Old subspace of modular forms (reviewed)

Each space of $S_k(N,\chi)$ of cuspidal modular forms of weight $k$, level $N$, and character $\chi$ contains an old subspace $S_k^{\rm old}(N,\chi)$ that can be expressed as a direct sum of spaces of newforms $S_k^{\rm new}(N_i,\chi_i)$, where each $N_i$ is a proper divisor of $N$ divisible by the conductor of $\chi$, and each $\chi_i$ is the unique character of modulus $N_i$ induced by the primitive character that induces $\chi$.

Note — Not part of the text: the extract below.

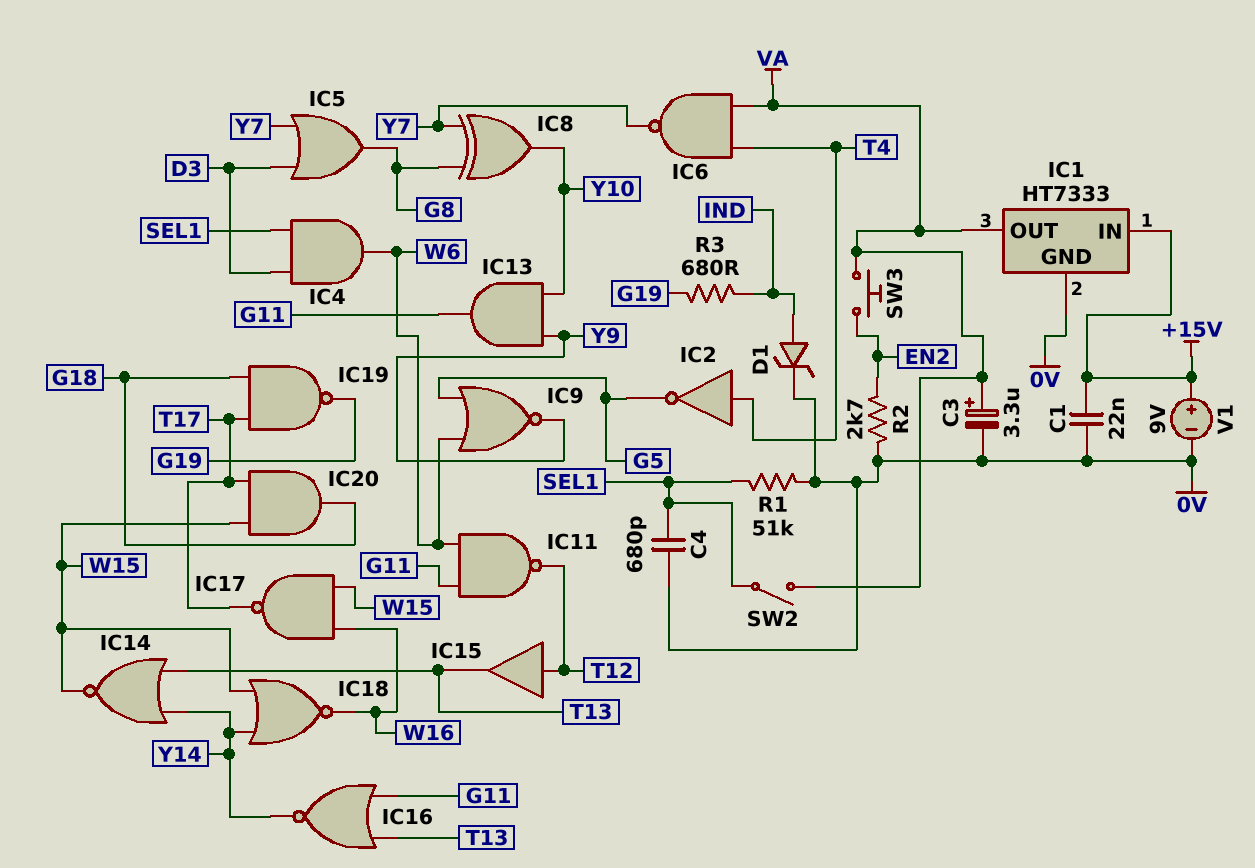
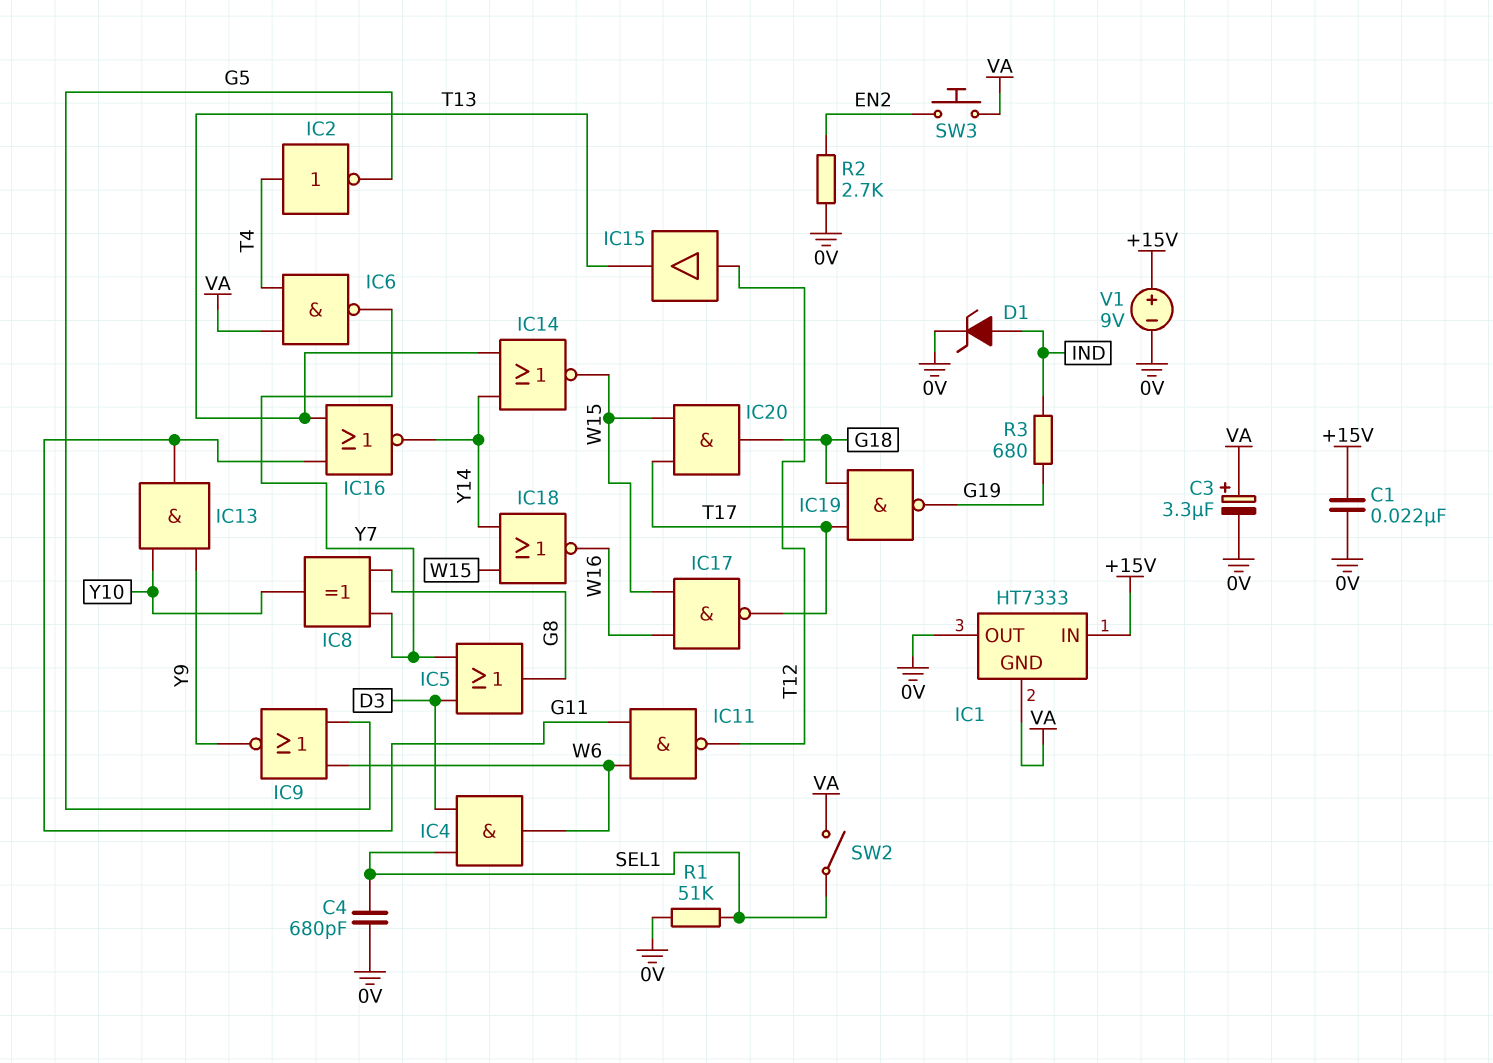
IC1 pin GND: 0V -> VA
IC1 pin OUT: VA -> 0V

This decomposition arises from the injective maps \[ \begin{aligned} \iota_d\colon S_k(N_i,\chi_i)&\to S_k(N,\chi)\\ f\ &\mapsto f(d\tau) \end{aligned} \] that exist for each divisor $d$ of $N/N_i$. The image of each $\iota_d$ is isomorphic to $S_k(N_i,\chi_i)$, and we have the decomposition \[ S_k(N,\chi)\simeq\!\!\!\! \bigoplus_{\mathrm{cond}(\chi)|N_i|N}\!\!\!\! S_k^{\rm new}(N_i,\chi_i)^{\oplus m_i}, \] where $m_i$ is the number of divisors of $N/N_i$. Restricting the direct sum to proper divisors $N_i$ of $N$ yields a decomposition for $S_k^{\rm old}(N,\chi)$.